Spoons of our fingers, lips
admit their ownership.

The bedding yawns, a door
blows aimlessly ajar.

and overhead, a plane
singsongs coming down.

Nothing is changed, except
there was a moment when

the wolf, the mongering wolf
who stands outside the self

lay lightly down, and slept.
Happiness is what we fear most,
Peace somehow a luxury which we feel we cannot afford.

Saturday, August 10, 2002

I hate Relationships. Even when you're not in one they manage to fuck your shit.

Friday, August 09, 2002

It's hard to drive with a multi-colored moon at your back,
Weaving gently through coughing thoughts of purple.
Her face is framed with endless thoughts of-
Nothing but twisting clouds of burning smoke,
Obscuring the vision of her orange sun in the rear-view mirror.

Thursday, August 08, 2002

Oh, Johnny wishes he was famous,
Spends his time alone in the basement,
With Lennon and Cobain and,
A guitar and a stereo.

And while he wishes he could escape this,
But it all seems so contagious,
Not to be yourself and faceless,
And a song that has no soul.

Monday, July 29, 2002

Every once in a while I lock myself in my room solely lit by five or sit candles, and just sit.
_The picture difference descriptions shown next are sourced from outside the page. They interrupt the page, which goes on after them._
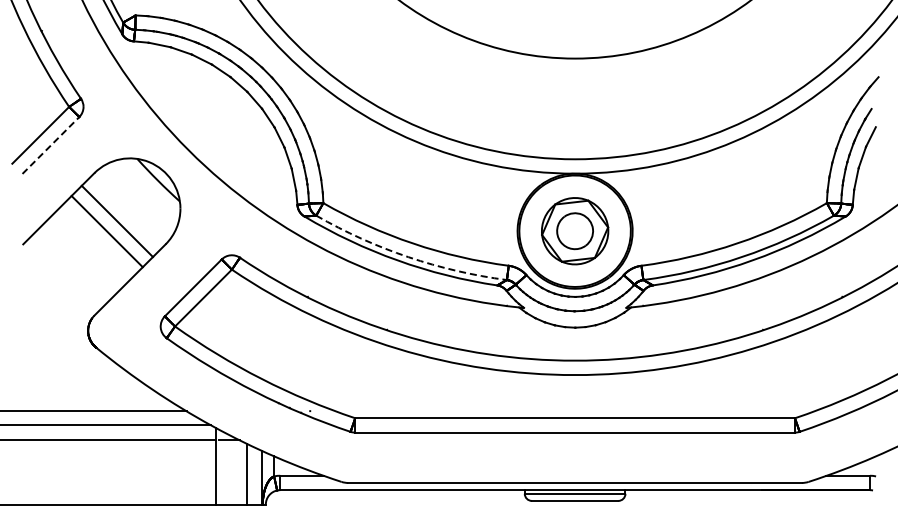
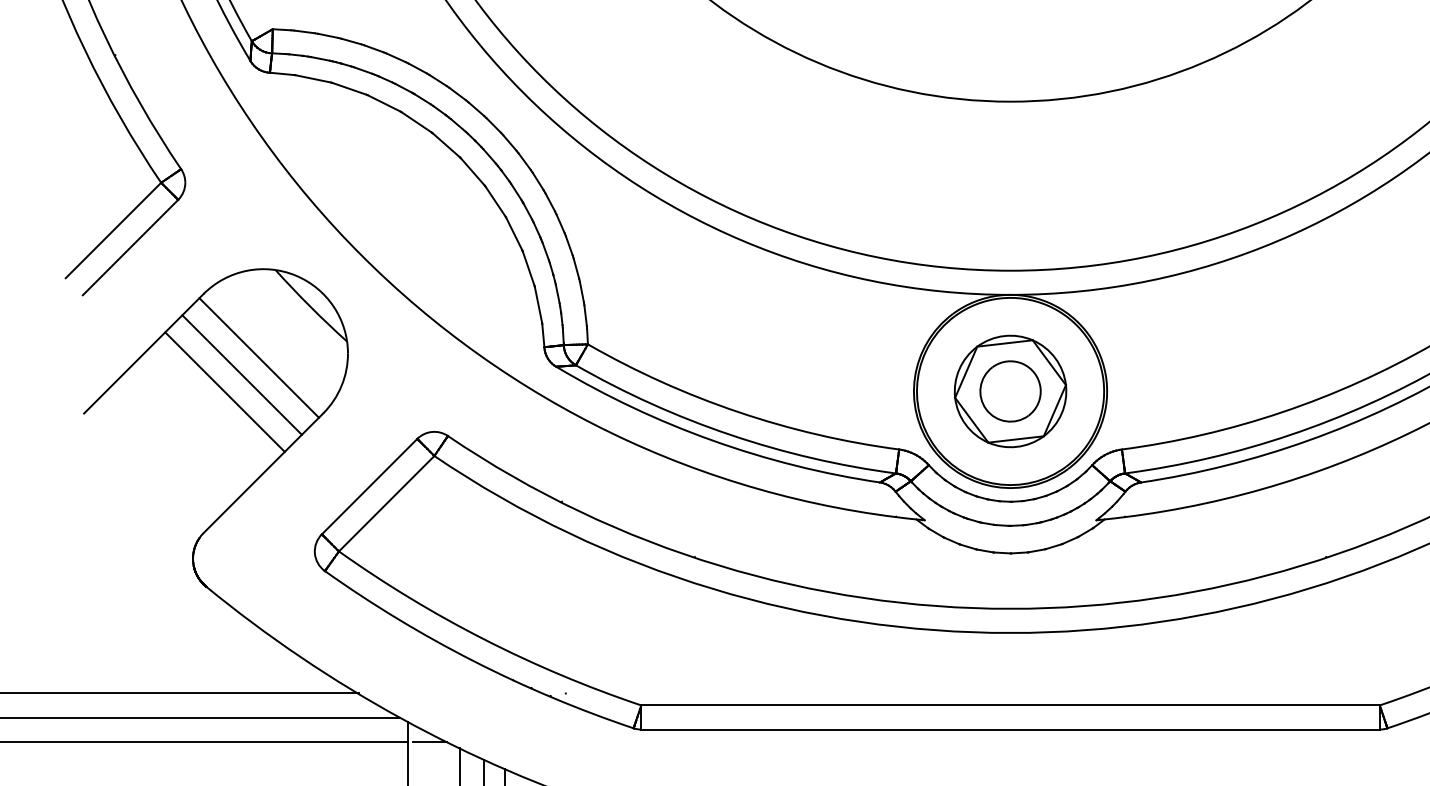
line: (51, 145) -> (131, 247), dashed -> solid
line: (127, 210) -> (259, 356), added
arc: (408, 257) -> (730, 435), dashed -> solid

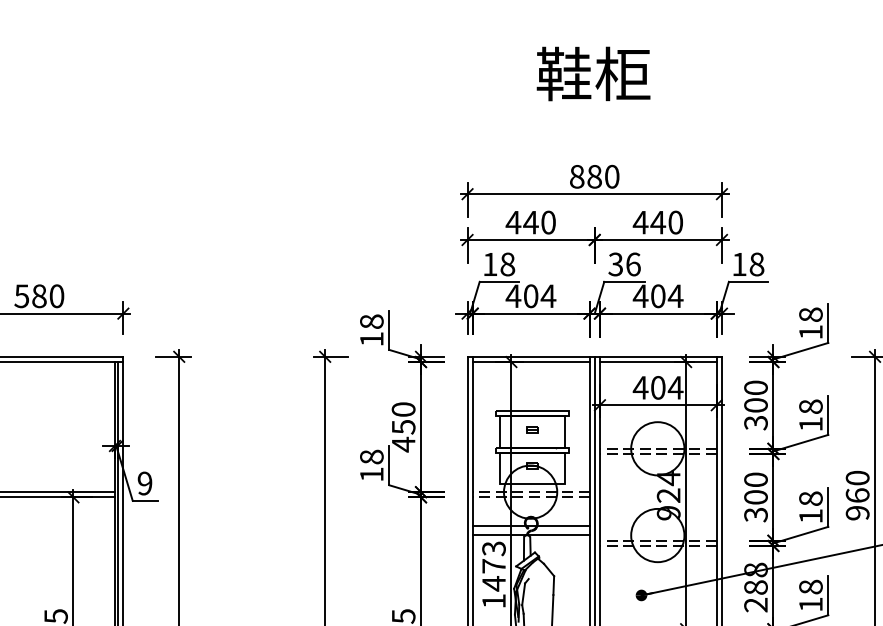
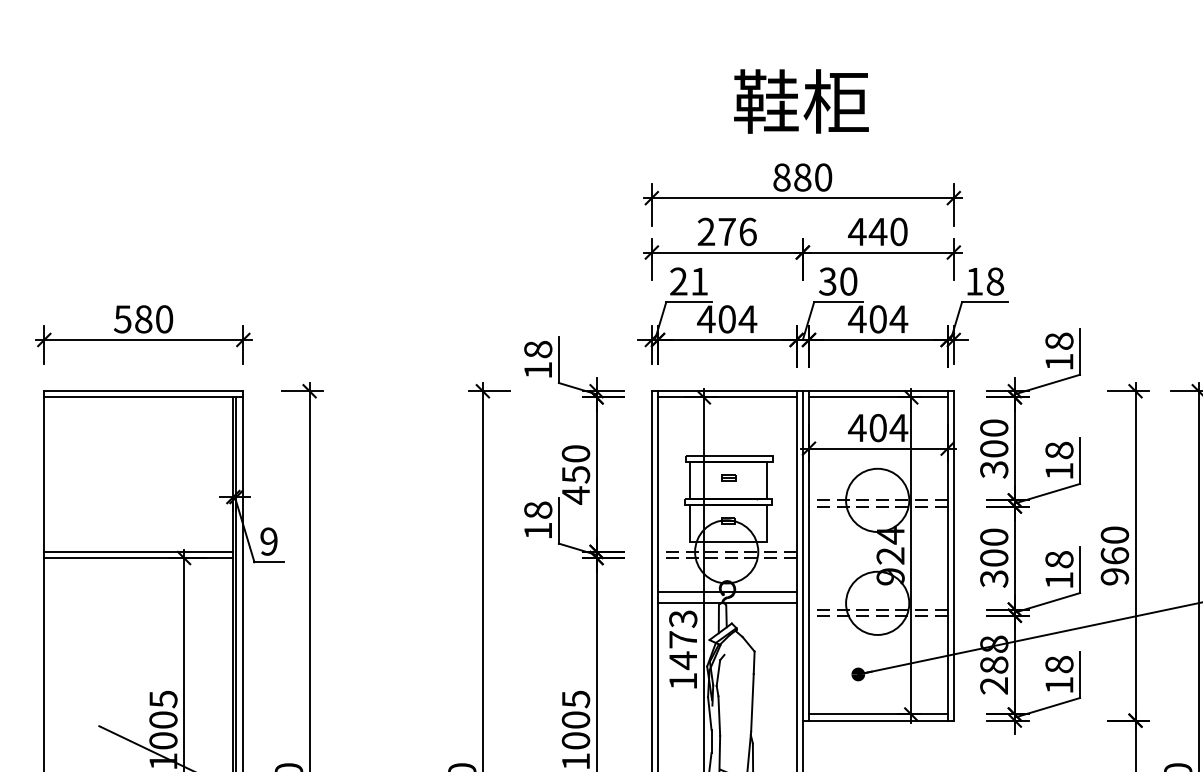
text: (593, 73) -> (801, 101), moved
text: (530, 222) -> (726, 231), 440 -> 276
text: (499, 264) -> (689, 281), 18 -> 21
text: (633, 264) -> (848, 281), 36 -> 30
I turn on music I can never really hear, and just exist in some sort of alternative universe where everything doesn't really look the same but sill seems mildly familiar enough to let everything go. Candles have some weird trembling light that never stays still...it flickers; vibrating shadows of honey colored walls and making every object in the room seem fuller-
-Solid, yet moving.... and stable.
It's almost like walking into your room after an earthquake, and everything's moved exactly three inches to the left. It's different.
I don't really know what I do in there...I seem to lock my conscious mind out of the room with everything else.
I feel like I'm recreating something.
Whether or not I'm actually successful is something I'm not entirely aware of, but I must have some reason for doing it, even if I'm not really sure what it is.

I miss my handwriting.
I feel like there's something lost in the message of someone’s work if it's typed-
Don't get me wrong; I'd never give up being able to put everything down almost as fast as I can think of it-
But there's so much feeling you can see in someone’s penmanship...
It's strange.

Sunday, July 28, 2002

I can't believe I'm here again-
Lying awake at 3 a.m.
I feel transparent,
Incoherent,
Who could know it'd last this long?
This situation fits me perfectly,
Blink-
Focus,
And I still can't see,
What the hell have you done to me?
I don't play those games anymore,
It's shit like this I hate crying for,
Frustrated,
Manipulated,
& fucked with twice before.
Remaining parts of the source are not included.